In [1]:
import mujoco
import glfw
import numpy as np
import time
from gymnasium import Env, spaces

class ForceMatchingEnv(Env):
    def __init__(self, model_path, max_distance=0.01):
        super(ForceMatchingEnv, self).__init__()

        self.model = mujoco.MjModel.from_xml_path(model_path)
        self.data = mujoco.MjData(self.model)

        # Definizione dello stato (x, y, vel_x, vel_y)
        self.observation_space = spaces.Box(low=-np.inf, high=np.inf, shape=(4,), dtype=np.float32)

        # Azioni: (forza_x, forza_y)
        self.action_space = spaces.Box(low=-1000, high=1000, shape=(2,), dtype=np.float32)

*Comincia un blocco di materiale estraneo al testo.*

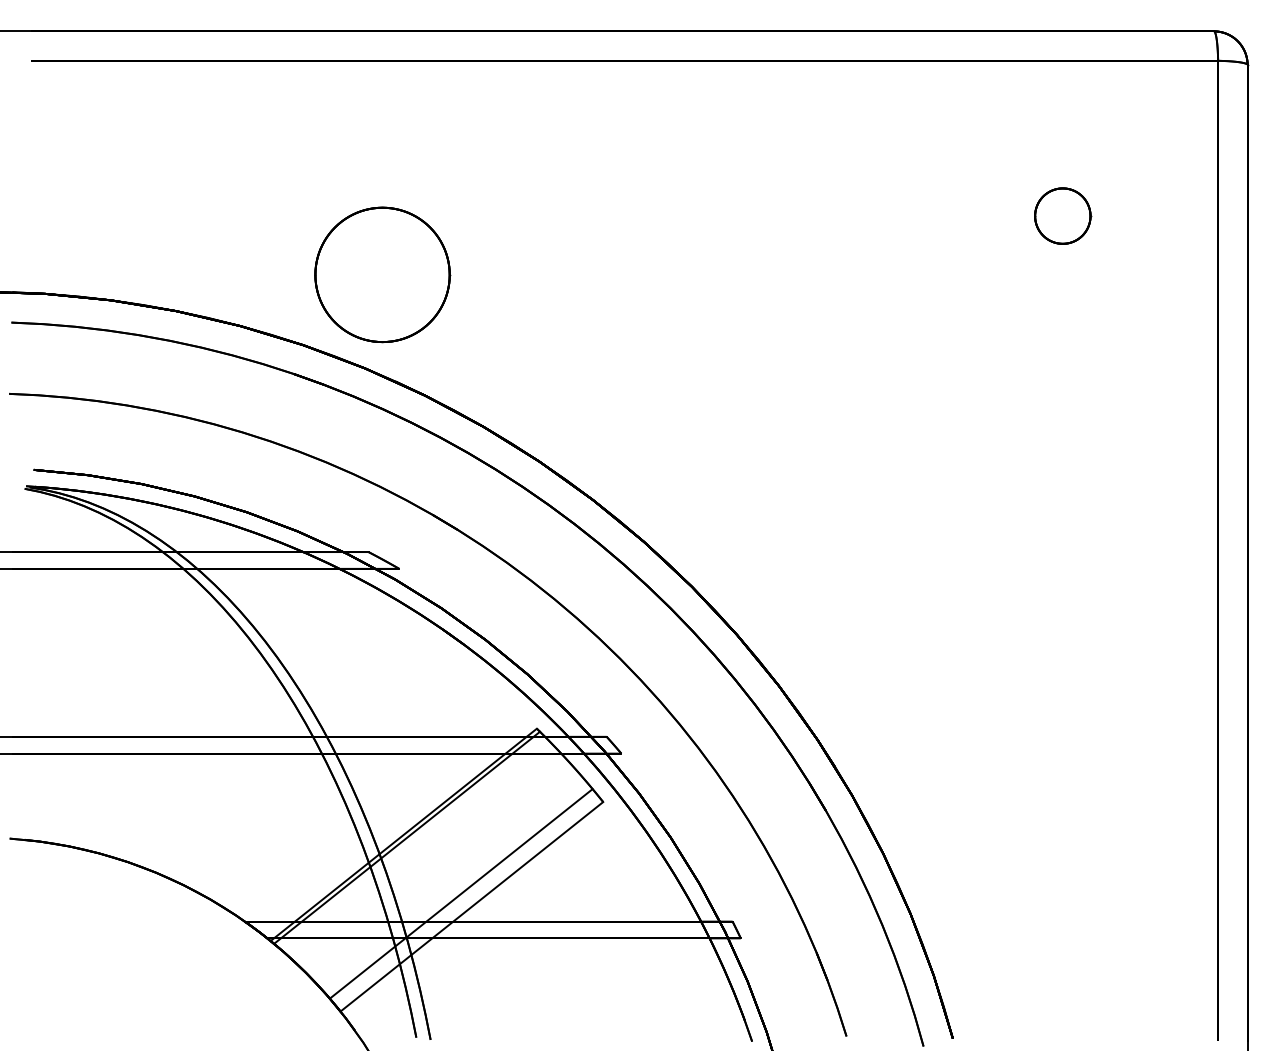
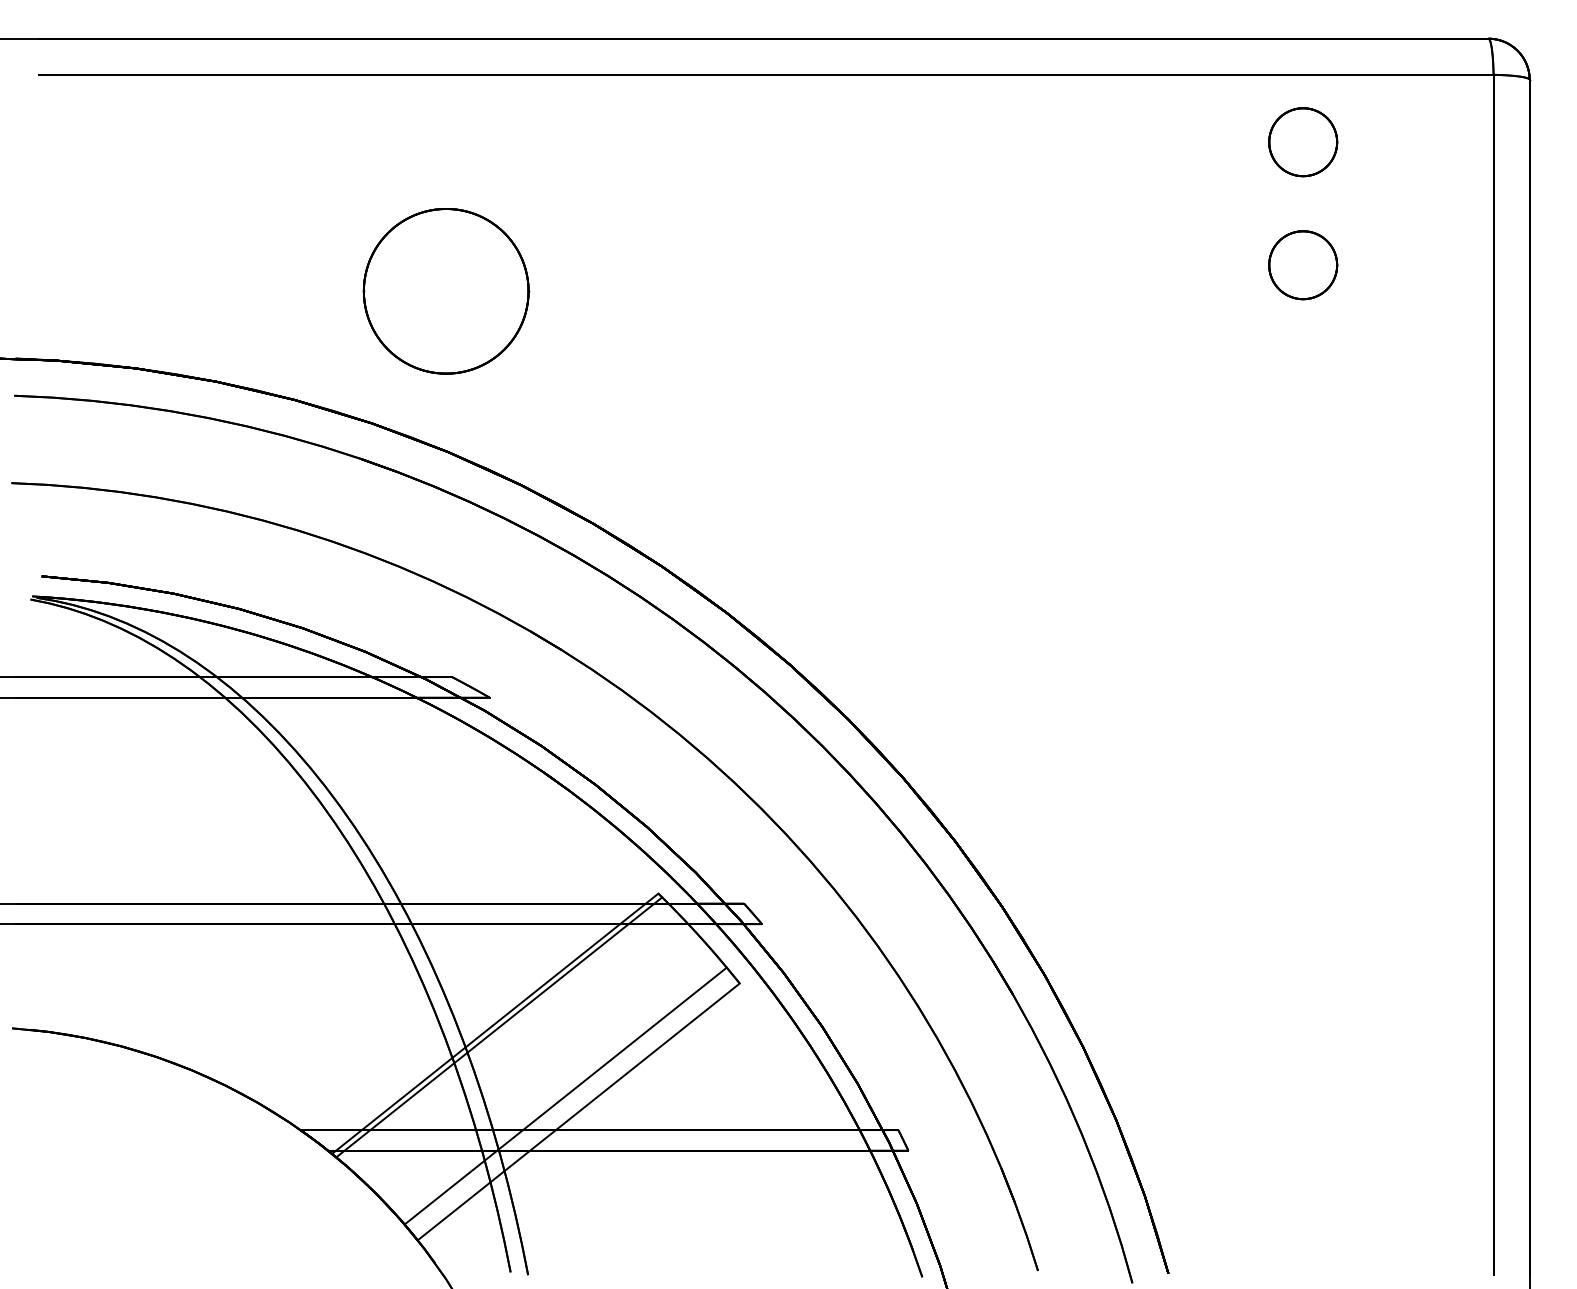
part: (1063, 116) -> (1303, 142), added
part: (382, 275) -> (446, 291), moved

        self.step_count = 0
        self.max_steps = 600
        self.max_distance = max_distance  # Distanza massima oltre la quale l'episodio termina
        self.alpha_x = 1.0
        self.alpha_y = 1.0
        self.half_side = 0.3

        self.episode_count = 0


        # Inizializza GLFW per la visualizzazione
        if not glfw.init():
            raise Exception("Impossibile inizializzare GLFW")

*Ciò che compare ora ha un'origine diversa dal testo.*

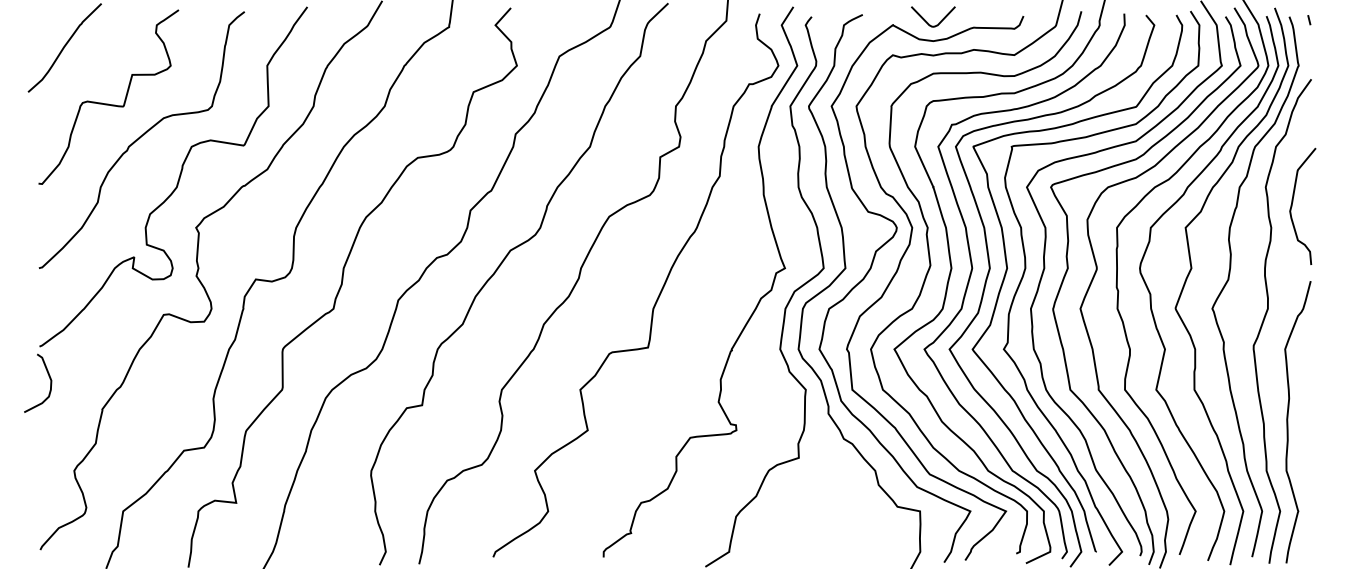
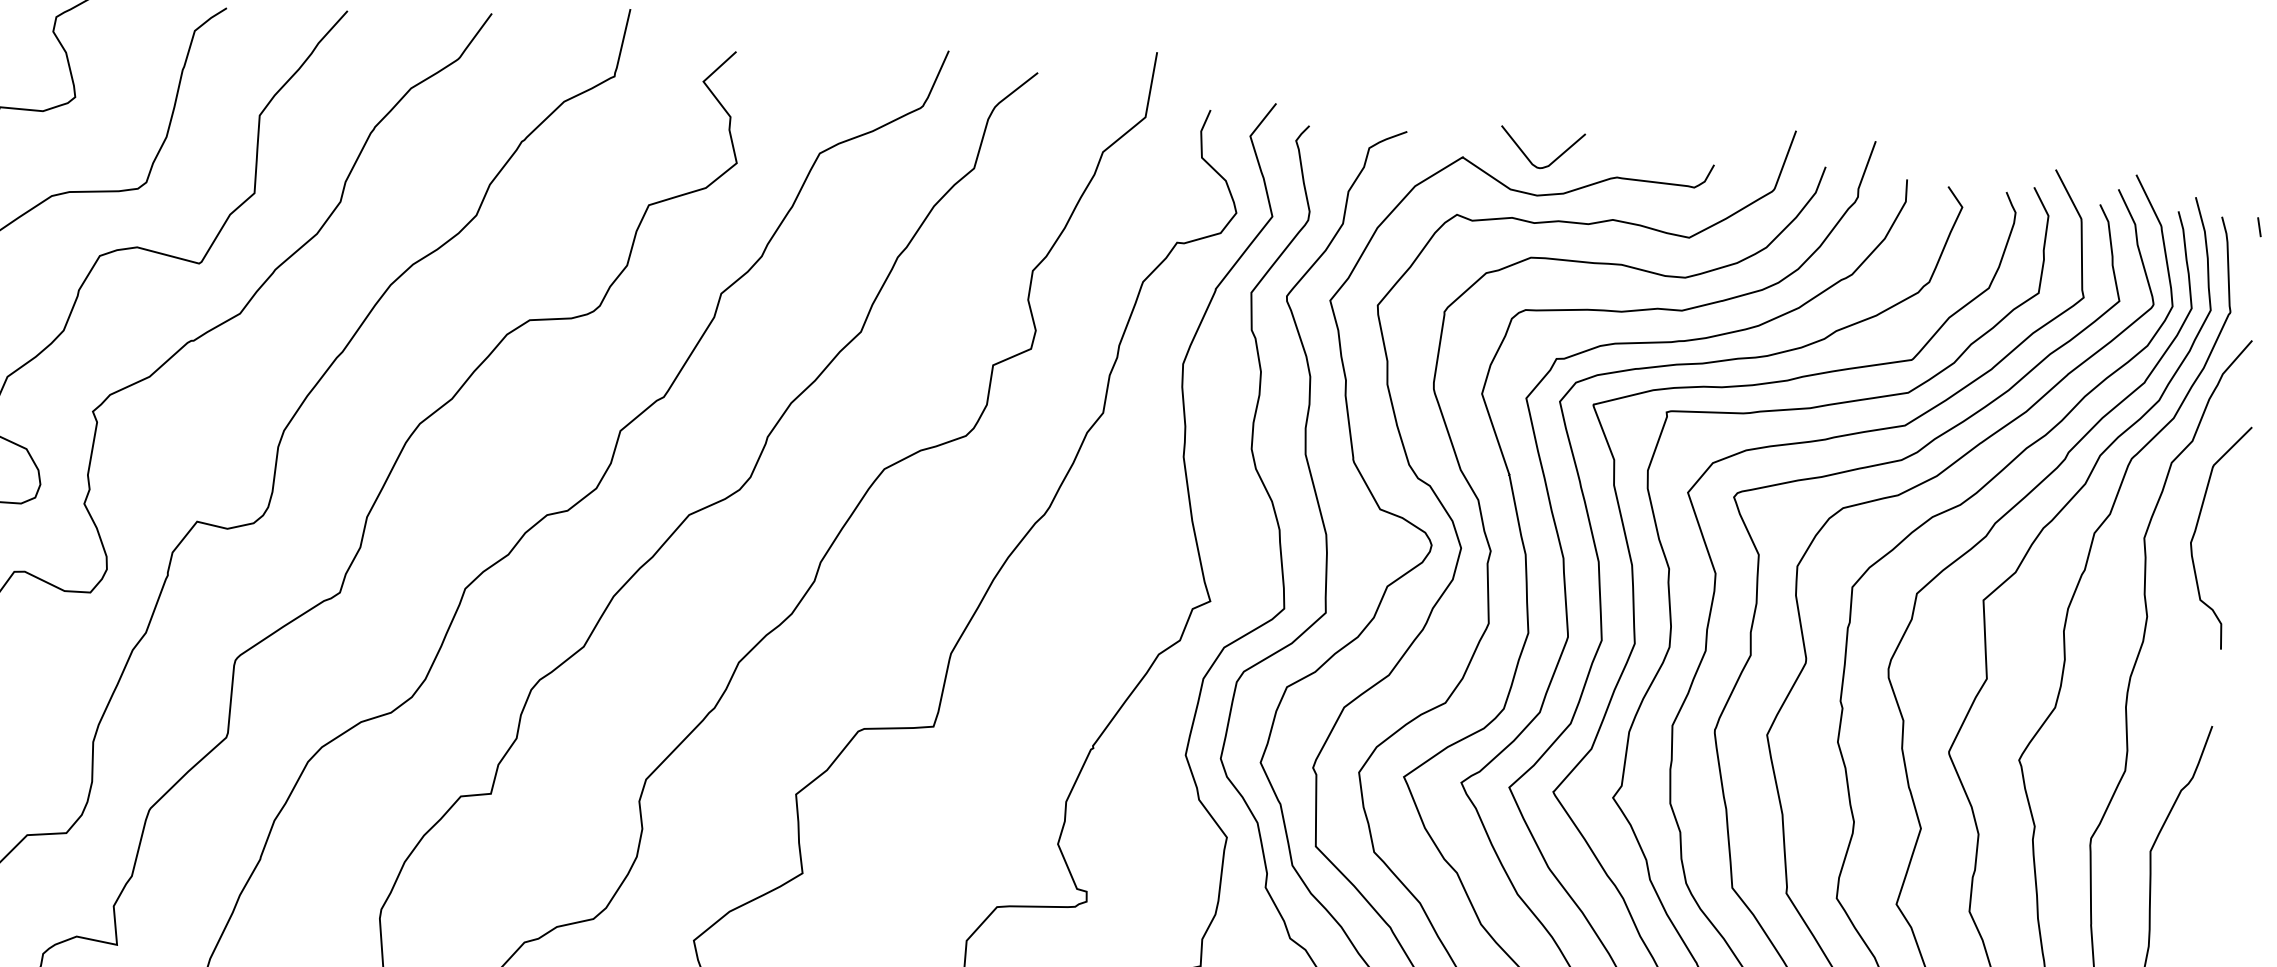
curve: (1293, 202) -> (2199, 526), moved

        glfw.window_hint(glfw.VISIBLE, glfw.TRUE)
        self.window = glfw.create_window(800, 800, "MuJoCo Viewer", None, None)
        if not self.window:
            glfw.terminate()
            raise Exception("Errore nella creazione della finestra GLFW")

        glfw.make_context_current(self.window)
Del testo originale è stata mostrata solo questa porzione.